With the release this week of his new album, "Modern Times," Bob Dylan has been inescapable in the press.
With the release this week of his new album, "Modern Times," Bob Dylan has been inescapable in the press. But a short film and an album reissue will put the spotlight on a pair of Dylan's contemporaries on the '60s New York folk scene who have hitherto escaped wide notice, despite their esteemed colleague's expressions of respect.
Writer/director Sandra Hale Schulman's 13-minute mini-documentary "The Ballad of Peter LaFarge" shines new light on the titular singer/songwriter, who was called "one of the unsung heroes of his day" by Dylan in the notes to the 1985 retrospective "Biograph." The film, to be screened in September during the Americana Music Association conference in Nashville, prefaces the 2007 release of a tribute album -- which will include Dylan's 1970 recording of LaFarge's "The Ballad of Ira Hayes" -- and an all-star concert.
Meanwhile, in his 2005 memoir "Chronicles Volume One," Dylan recalled Karen Dalton as "my favorite singer" at Greenwich Village's Cafe Wha? Dalton, whose jazzy, legato style summoned comparisons to Billie Holiday, recorded only two albums. On Nov. 7, Seattle-based Light in the Attic Records will rerelease the elusive second LP, the 1971 set "In My Own Time." The package will include notes by Patti Smith Group guitarist and music scholar Lenny Kaye and musician-fans Nick Cave and Devendra Banhart.
LaFarge, who died in 1965, and Dalton, who died in 1993, had much in common. Both were part American Indian, both grappled with drug and alcohol problems and both were active at the height of the Village folk boom but quickly faded from view. Images of them -- footage of LaFarge singing "Ira Hayes," a photo of Dalton performing with Dylan and her mentor Fred Neil -- flit by in Martin Scorsese's Dylan documentary "No Direction Home."

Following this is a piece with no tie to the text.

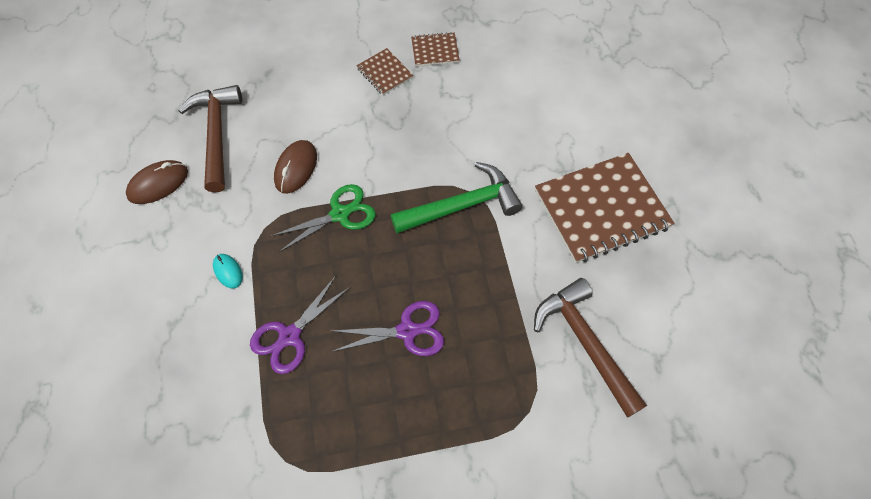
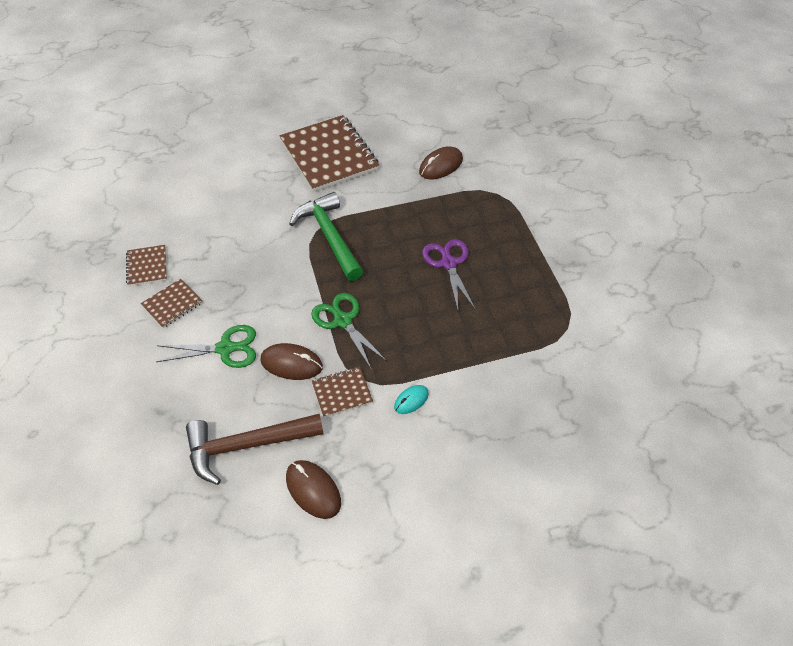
camera: 95 degrees left, 10 degrees down
(252, 210) = (342, 392): none -> brown notebook
(290, 336) = (466, 341): purple scissors -> none
(325, 115) = (225, 348): none -> green scissors
(585, 342) = (441, 166): brown hammer -> brown mouse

LaFarge was better known: He recorded for Columbia and Folkways and wrote most of "Bitter Tears," Johnny Cash's 1964 concept album. When Schulman began researching LaFarge's life after Cash died, she says she found "all this weird information. ... It was very spotty. It was shocking."
Discovering that most of the available "facts" about LaFarge were wrong, Schulman set out making a short film, to be included on a tribute DualDisc. "The Ballad of Peter LaFarge" surveys the musician's life -- his privileged upbringing as the son of Pulitzer-winning novelist Oliver LaFarge, his work as an actor and rodeo rider, his meteoric folk career -- coolly and briskly through a photo montage and narration. It will be included with the album "Rare Breed," which will feature tracks by Cash, John Trudell, Hank Williams III and the Doors' John Densmore, among others.
Bearing a voice, as Kaye puts it, "as much horn as vocal cord," Dalton has bred her own cult. Light in the Attic co-owner Matt Sullivan discovered her through Koch's 1997 reissue of her debut, "It's So Hard to Tell Who's Going to Love You the Best." Although not a songwriter, Sullivan notes, she was a unique talent: "She makes these songs completely her own -- they're not even covers, in a sense."
After protracted negotiations with Michael Lang -- the promoter of the original Woodstock music festival, who released "In My Own Time" on his label, Just Sunshine Records -- Light in the Attic finally secured the rights. Sullivan hopes to reach a new audience that may have heard about Dalton through her legion of performing admirers. "It's so rare to find a record that so many generations latch onto," he says.